As mentioned previously, the ProLiant 300-series G4 servers periodically verify the online spare bank
during normal operation. If a potential uncorrectable error in the spare bank is detected, support for
switching over to the spare bank will be disabled. The health driver will log a message to the console
and to the IML. In addition, the internal health LED will indicate a degraded state, the Online Spare
Status LED will illuminate amber, and the DIMM LEDs for the spare DIMMs will illuminate amber. If a
potential uncorrectable error is detected in the online spare bank prior to an online spare switchover,
the system will continue to operate normally, just without the protection of Online Spare mode. The
system will not crash or NMI.
A system in Online Spare mode does not have full protection from uncorrectable errors since Online
Spare does not provide this level of protection. An uncorrectable memory error will result in a system
crash and NMI. However, a system in Online Spare mode has a reduction in the probability of
receiving an uncorrectable error because DIMMs that are exceeding the correctable error threshold,
and thus at higher risk of receiving an uncorrectable error, are deactivated. Once the switchover has
occurred to the spare bank or once support for switching over to the spare bank has been disabled in
the case that the system detects a potential uncorrectable error in the non-active online spare bank,
the system no longer has a spare bank to switch over to in the event that the correctable error
threshold is exceeded on another bank.

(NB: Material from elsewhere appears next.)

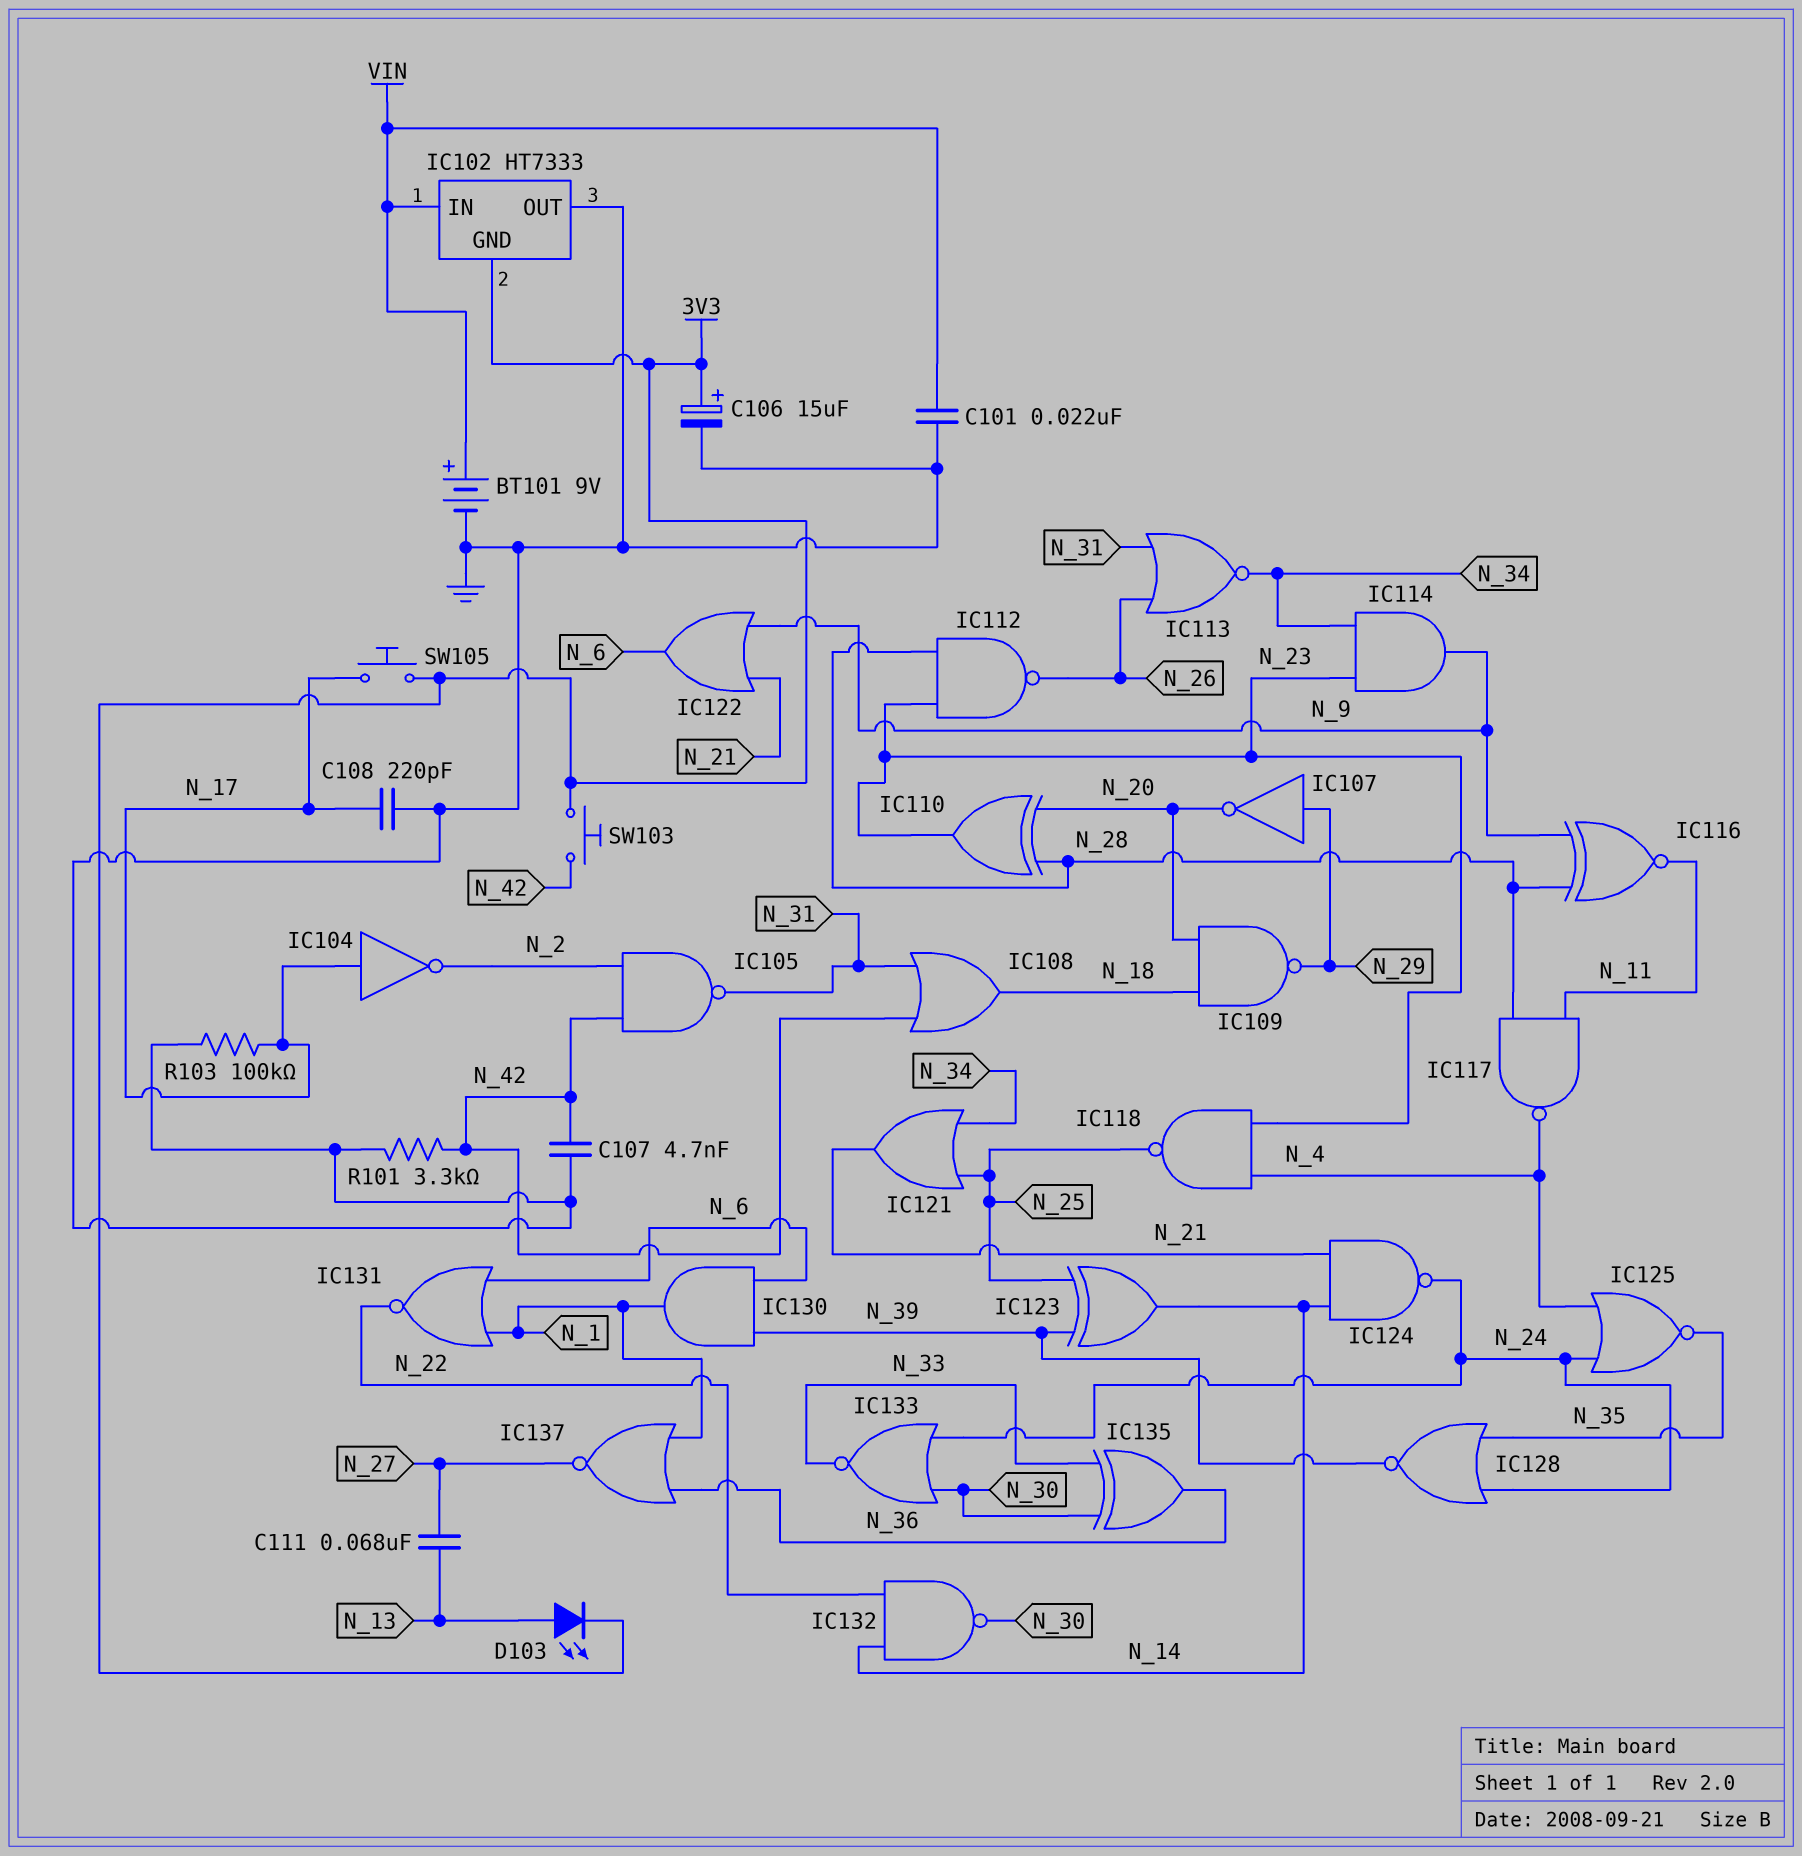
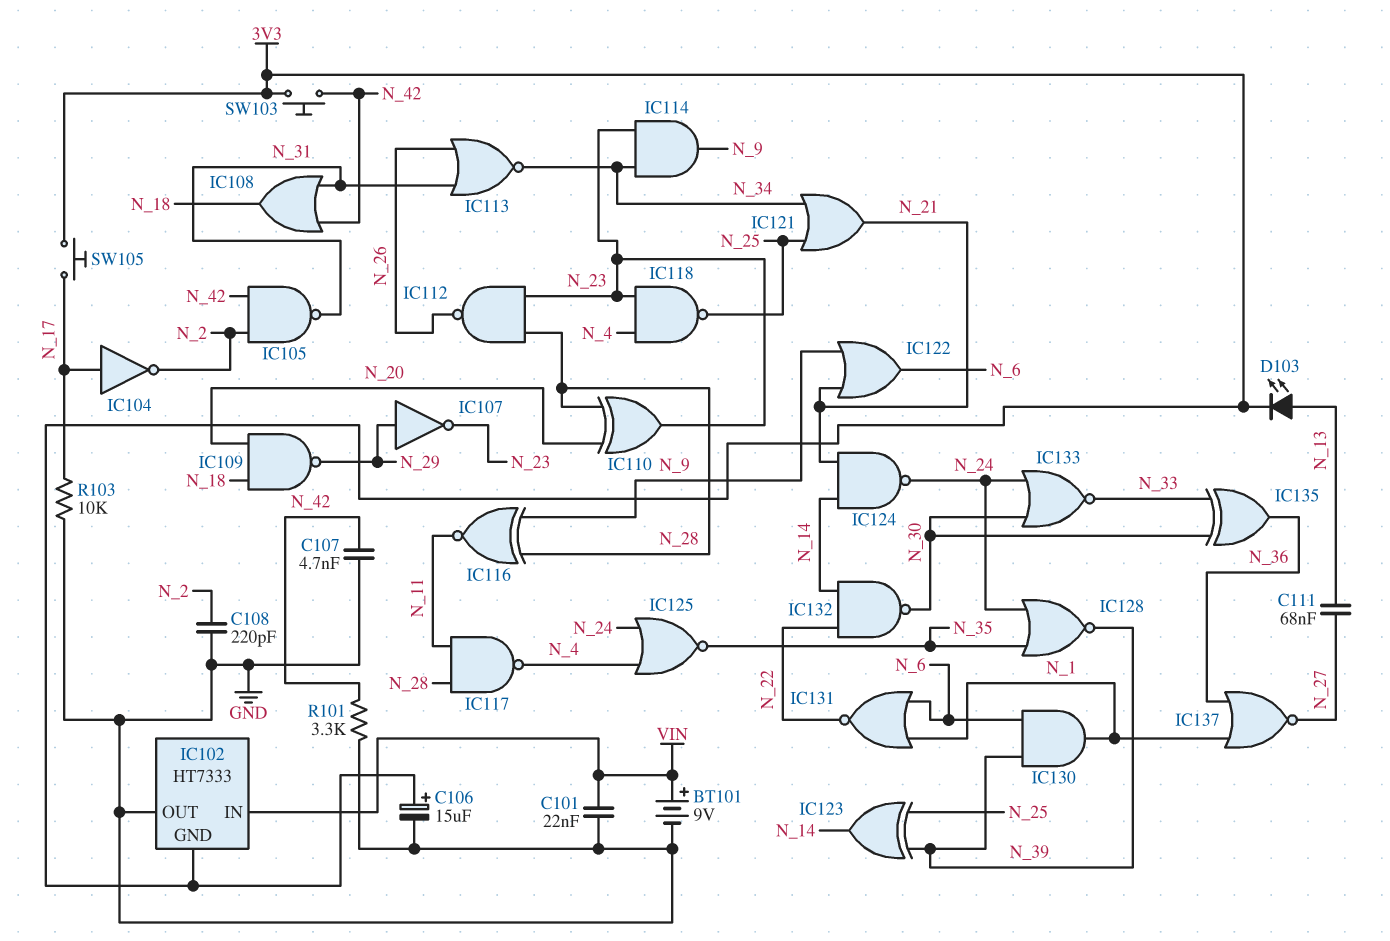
C108: 220pF (GND, N_17) -> 220pF (GND, N_2)
IC107: NOT (in N_29, out N_20) -> NOT (in N_29, out N_23)
R103: 100k (GND, N_17) -> 10k (GND, N_17)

These events would then be treated as if the system were in
Advanced ECC mode. The health driver would report the event and the failed DIMM’s LED will
illuminate, but no switchover will occur and the failing memory will remain active. The system can be
powered off at the user’s convenience to replace the failed DIMMs. It is important to note that with
each reboot, the system will continue to attempt to boot off the original memory. It is expected in this
case that the memory will fail again at some point and the spare bank will again become active.
9